Quantitative measurement of HCV RNA in the serum: A comparison of three assays based on different principles

Abstract

Quantitative measurement of hepatitis C virus (HCV) RNA is useful in patients with chronic hepatitis C, especially with interferon treatment. We examined the clinical usefulness of the AMPLICOR monitor assay, a newly developed assay for quantitative measurement, by comparing it with two other assays with different principles. A total of 48 patients with chronic hepatitis C who were treated with interferon‐α (IFN‐α) were studied: 19 were complete responders and 29 were non‐responders. Hepatitis C virus RNA was measured quantitatively by AMPLICOR, branched DNA (bDNA) probe, and competitive polymerase chain reaction (C‐PCR) assays. An internal quantification standard was used in the AMPLICOR assay. A cDNA competitor with a deletion of 15 base pairs in the middle portion was used in the C‐PCR method. The concentration of HCV RNA was significantly correlated between the three assays adopted in this study. Sensitivity of assays was 100% by C‐PCR, 90% by AMPLICOR and 69% by bDNA assays. The active quantitative range was best with the C‐PCR assay and worst with the bDNA assay. The bDNA assay had a tendency to exhibit lower values for patients with serotype 2 than did the other two assays.
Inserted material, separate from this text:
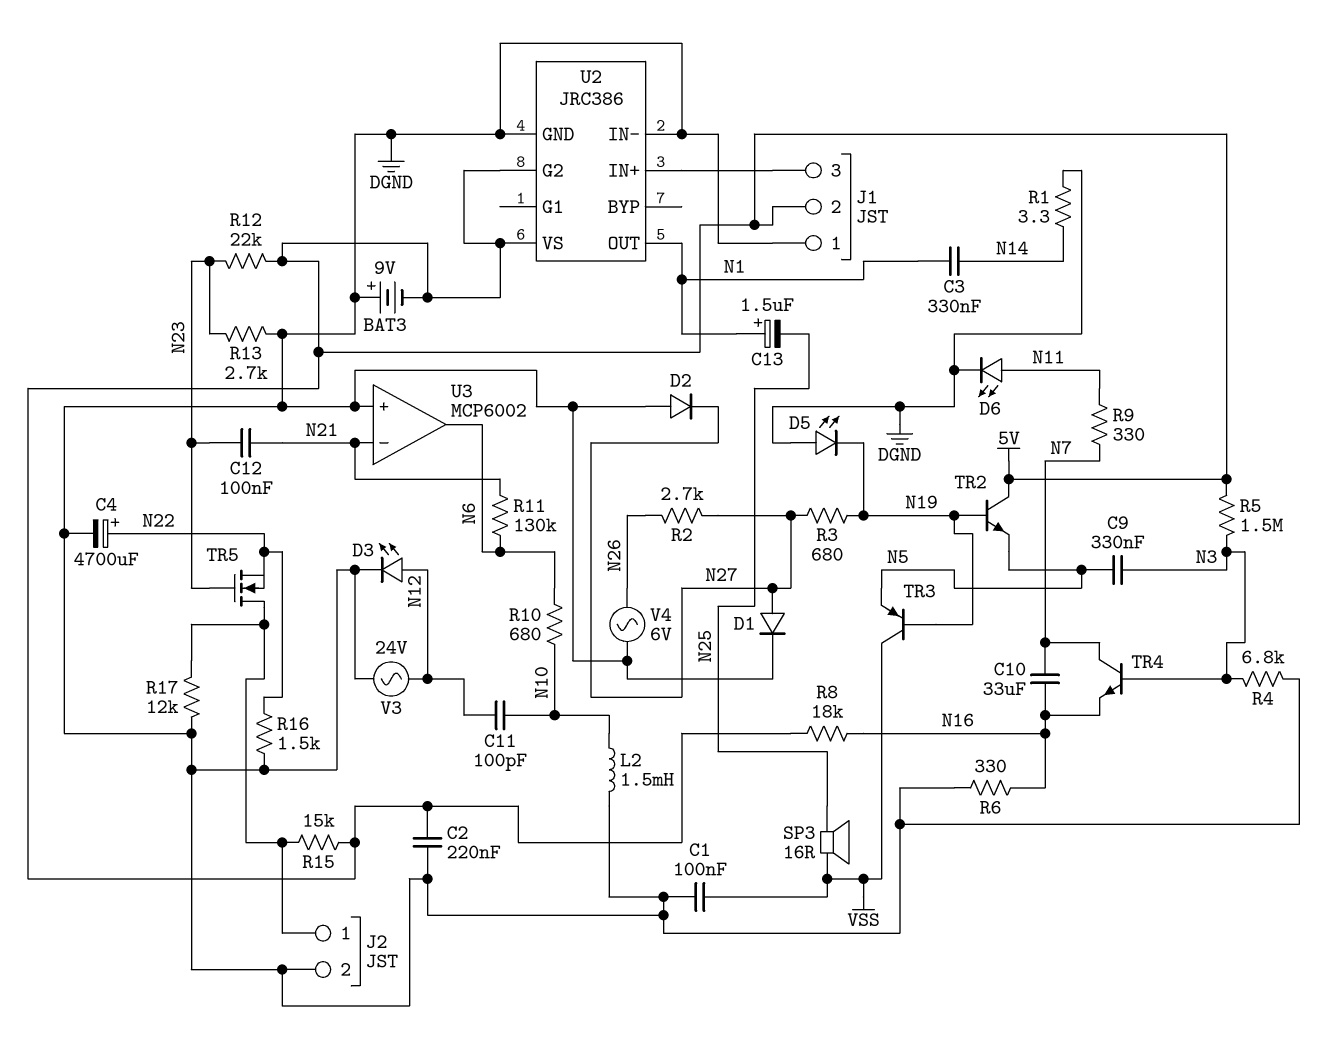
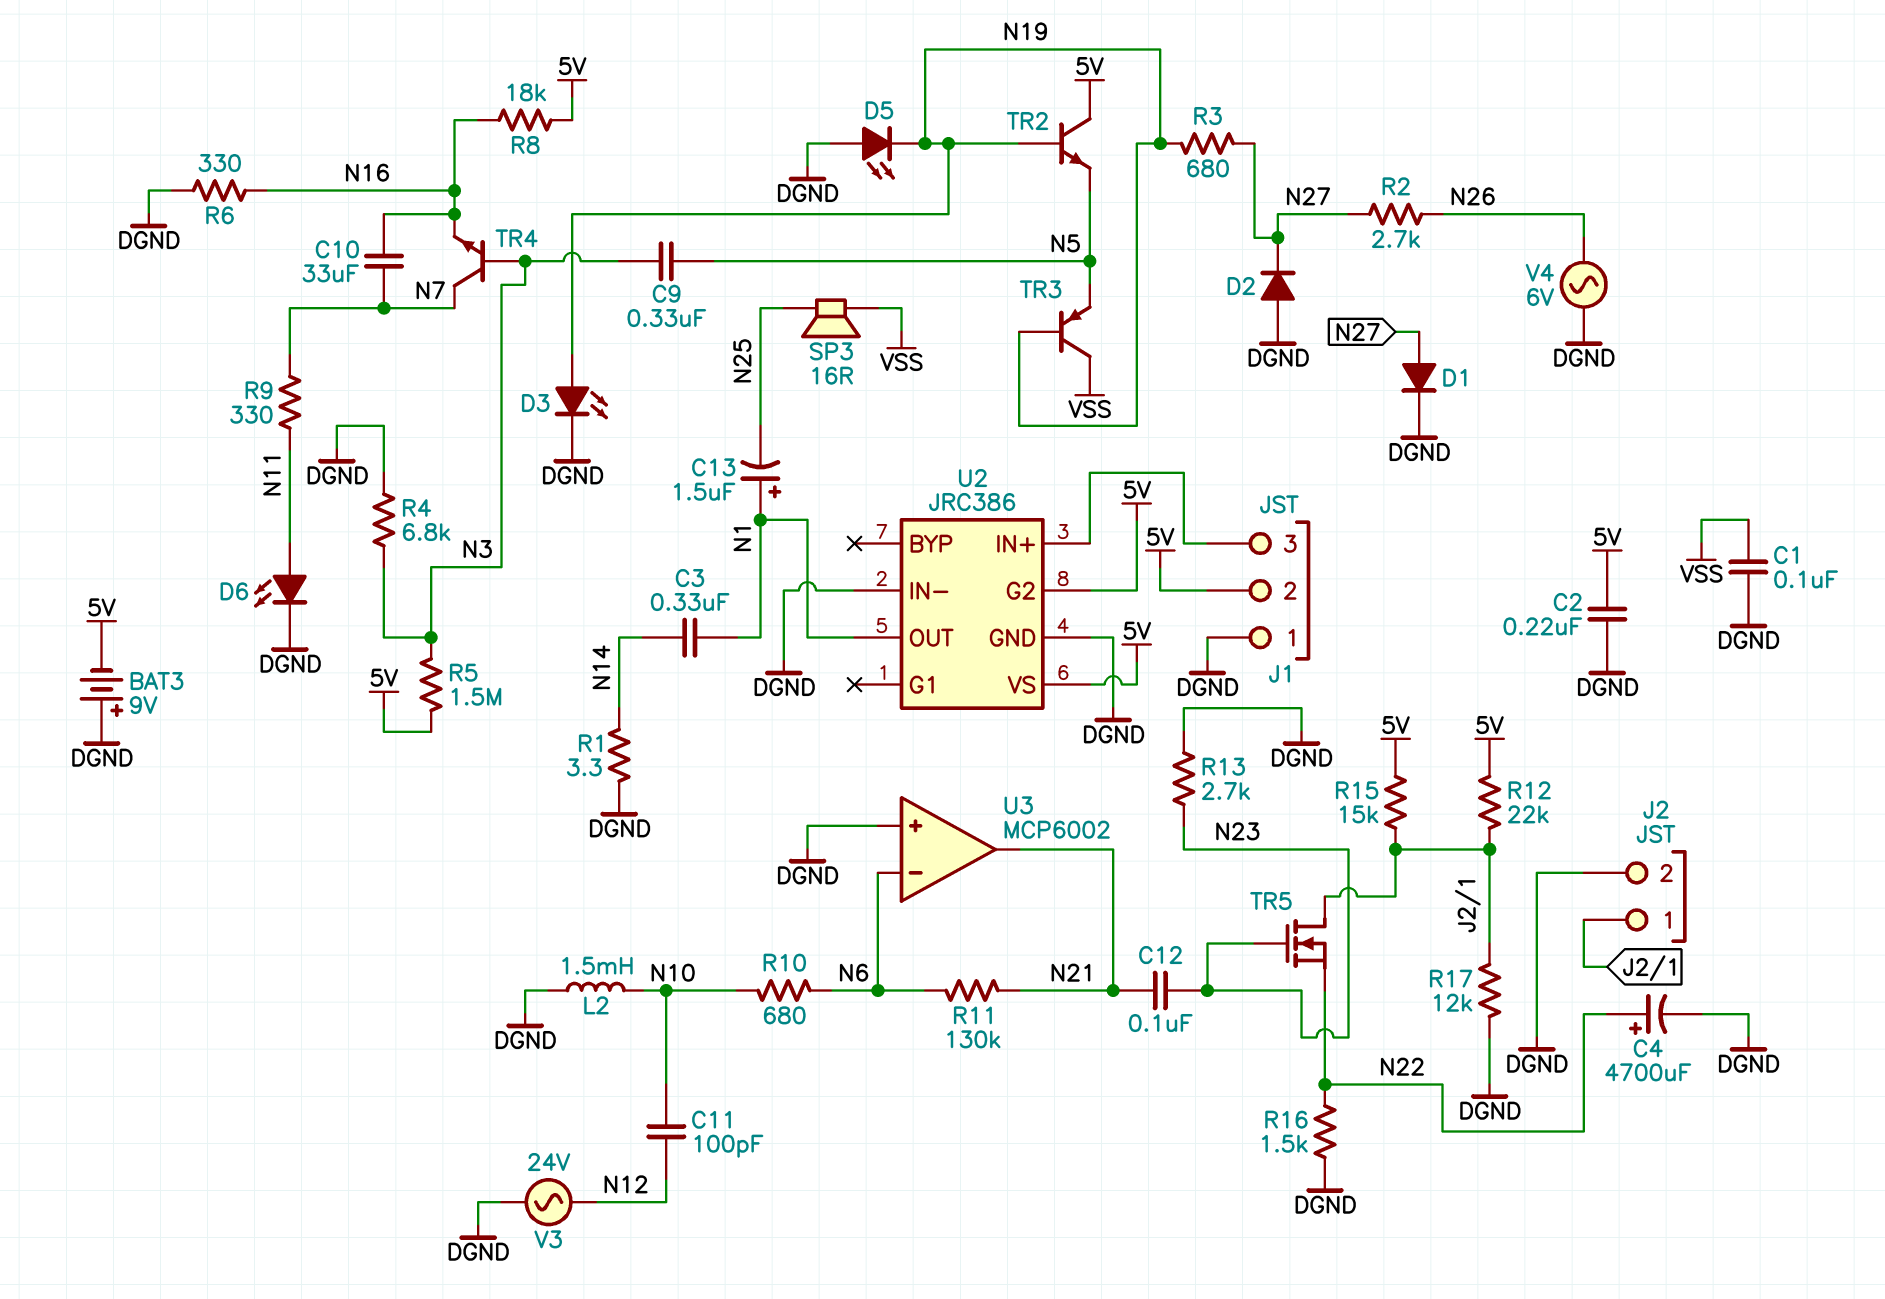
D3: LED (A N12, K DGND) -> LED (A N19, K DGND)
R12: 22k (5V, N23) -> 22k (5V, J2/1)
U3 pin in-: N21 -> N6
U3 pin out: N6 -> N21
The predictive rate of the long‐term response to IFN‐α therapy, before its initiation, was over 75% in all three assays. The predictive rate just after completing IFN‐α therapy was as high as 80% by C‐PCR and the AMPLICOR assays, but was low (58%) with the bDNA assay. The handling of the bDNA and AMPLICOR assays was much easier than the C‐PCR assay, which required time and skill. These results indicate that the AMPLICOR assay is a simple and reliable method for measuring the serum concentrations of HCV RNA, and thus is suitable for clinical application.